In more recent studies, however, this old paradigm has been questioned. For one thing, no Hegelians of the period ever referred to themselves as Right Hegelians. That was a term of insult that David Strauss (a self-styled Left Hegelian) hurled at Bruno Bauer (who has most often been classified by historians as a Left Hegelian, but who rejected both titles for himself). For another thing, no self-styled "Left Hegelian" described himself as a follower of Hegel. This includes Moses Hess as well as Karl Marx. Several "Left Hegelians" openly repudiated or insulted the legacy of Hegel's philosophy. Though Marx had certain objections to Hegel's philosophy however, he never repudiated it as some have claimed. Even late in life he called himself "a pupil of that great thinker." Also, contrary to a widespread misconception, perpetuated by dilettantism and in general poor scholarship, Marx never claimed that he stood Hegel on his head. Rather, he claimed that in Hegel's philosophy the truth stands on its head and he (Marx) turned it right side up. By this Marx meant that Hegel's philosophy contained all of the true content, but was perverted by a form that encouraged the reconciliation of the subject with the world in thought over the subject changing the world in action. It is not correct therefore to present Marxism, or existentialism for the matter as anti-Hegelian, except in a qualified sense. It is more correct to say that most philosophy of the past two centuries accepts a great deal of Hegel even if it takes issue with certain parts.
Nevertheless, this historical category continues to persist in modern literature. The critiques of Hegel offered from the "Left Hegelians" radically diverted Hegel's thinking into new directions—and form a disproportionately large part of the literature on and about Hegel. Perhaps the main reason that so much writing about Hegel emerges from the so-called Left-Hegelians is that the Left-Hegelians spawned Marxism, which became a global movement lasting more than 150 years, and inspired the Russian Revolution, the Chinese Revolution and many more national liberation movements of the 20th century. Yet that isn't, to be precise, any direct result of Hegel's philosophy.
20th century interpretations of Hegel were mostly shaped by one-sided schools of thought: British Idealism, logical positivism, Marxism, Fascism and postmodernism. However, since the fall of the USSR, a new wave of Hegel scholarship arose in the West, without the preconceptions of the prior schools of thought.

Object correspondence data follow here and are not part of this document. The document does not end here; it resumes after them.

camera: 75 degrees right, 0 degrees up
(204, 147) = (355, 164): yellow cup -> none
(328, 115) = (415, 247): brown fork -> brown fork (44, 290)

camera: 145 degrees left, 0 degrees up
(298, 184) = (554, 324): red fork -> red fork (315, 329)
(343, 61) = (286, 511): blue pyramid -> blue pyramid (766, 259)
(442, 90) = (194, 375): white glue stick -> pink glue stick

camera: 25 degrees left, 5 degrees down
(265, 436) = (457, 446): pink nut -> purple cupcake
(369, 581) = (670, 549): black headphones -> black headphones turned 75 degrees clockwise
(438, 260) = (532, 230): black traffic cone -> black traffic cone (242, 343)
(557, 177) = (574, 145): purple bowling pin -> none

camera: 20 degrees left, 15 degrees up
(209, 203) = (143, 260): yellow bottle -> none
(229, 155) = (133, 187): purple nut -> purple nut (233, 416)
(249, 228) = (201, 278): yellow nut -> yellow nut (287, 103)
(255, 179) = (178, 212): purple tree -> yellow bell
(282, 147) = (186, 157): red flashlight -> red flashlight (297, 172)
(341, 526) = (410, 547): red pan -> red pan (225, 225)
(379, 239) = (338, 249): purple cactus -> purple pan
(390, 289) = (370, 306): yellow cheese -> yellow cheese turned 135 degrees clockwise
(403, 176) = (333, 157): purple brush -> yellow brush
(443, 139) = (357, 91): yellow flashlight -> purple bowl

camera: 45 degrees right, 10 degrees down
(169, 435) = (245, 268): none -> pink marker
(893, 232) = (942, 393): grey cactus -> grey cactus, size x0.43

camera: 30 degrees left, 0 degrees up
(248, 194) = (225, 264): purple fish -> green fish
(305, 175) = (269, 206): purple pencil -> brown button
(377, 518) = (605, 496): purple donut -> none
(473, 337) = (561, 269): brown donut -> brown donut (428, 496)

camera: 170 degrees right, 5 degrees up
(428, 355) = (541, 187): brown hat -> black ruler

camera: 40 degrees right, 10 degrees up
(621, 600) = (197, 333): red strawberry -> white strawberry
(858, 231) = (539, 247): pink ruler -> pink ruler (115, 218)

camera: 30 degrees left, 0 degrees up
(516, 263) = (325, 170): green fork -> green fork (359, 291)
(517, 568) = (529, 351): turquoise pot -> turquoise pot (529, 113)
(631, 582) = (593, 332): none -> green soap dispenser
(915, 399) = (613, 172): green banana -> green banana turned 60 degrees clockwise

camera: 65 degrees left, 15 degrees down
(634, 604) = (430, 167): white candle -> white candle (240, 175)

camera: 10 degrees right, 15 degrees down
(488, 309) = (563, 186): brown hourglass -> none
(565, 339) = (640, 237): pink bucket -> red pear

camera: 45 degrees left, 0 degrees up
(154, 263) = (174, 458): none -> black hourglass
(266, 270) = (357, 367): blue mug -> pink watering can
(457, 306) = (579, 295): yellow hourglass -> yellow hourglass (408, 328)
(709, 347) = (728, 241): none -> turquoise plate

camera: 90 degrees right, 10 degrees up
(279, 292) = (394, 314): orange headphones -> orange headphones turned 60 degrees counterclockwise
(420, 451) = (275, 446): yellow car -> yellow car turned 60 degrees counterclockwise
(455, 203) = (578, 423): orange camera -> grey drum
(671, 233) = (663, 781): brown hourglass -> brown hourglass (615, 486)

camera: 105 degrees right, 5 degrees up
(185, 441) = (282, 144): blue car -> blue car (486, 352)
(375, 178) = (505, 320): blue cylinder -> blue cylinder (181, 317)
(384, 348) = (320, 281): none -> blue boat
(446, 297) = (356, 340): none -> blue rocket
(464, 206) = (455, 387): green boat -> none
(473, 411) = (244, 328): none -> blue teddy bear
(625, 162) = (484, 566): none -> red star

Walter Jaeschke and Otto Poeggler in Germany, as well as Peter Hodgson and Howard Kainz in America, are notable for their many contributions to post-USSR thinking about Hegel as published by the Hegel Society of America. Perhaps the most challenging publication from that source has been the new English edition of Hegel's Lectures on the Philosophy of Religion (1818-1831) which has challenged most 20th century views about Hegel.
Hegel's Triad Dialectic when applied for the purpose of obtaining political control is epitomized by the phrase "divide and conquer". By supporting both extremes(thesis and antithesis)of any issue, militarily or financially or both, the aggressive element in any population will destroy itself. The synthesis emerges as nations of shell-shocked, passive people without direction. Capitalism vs. Communism, Christian vs. Muslim or even Democrat vs. Republican supported militarily to destroy each other eliminates all actively aggressive competition for control. By financially supporting political parties to reach political gridlock elections can be decided by something as trivial as hanging chads or tooth decay. The political application of Hegel's triad is far from complex.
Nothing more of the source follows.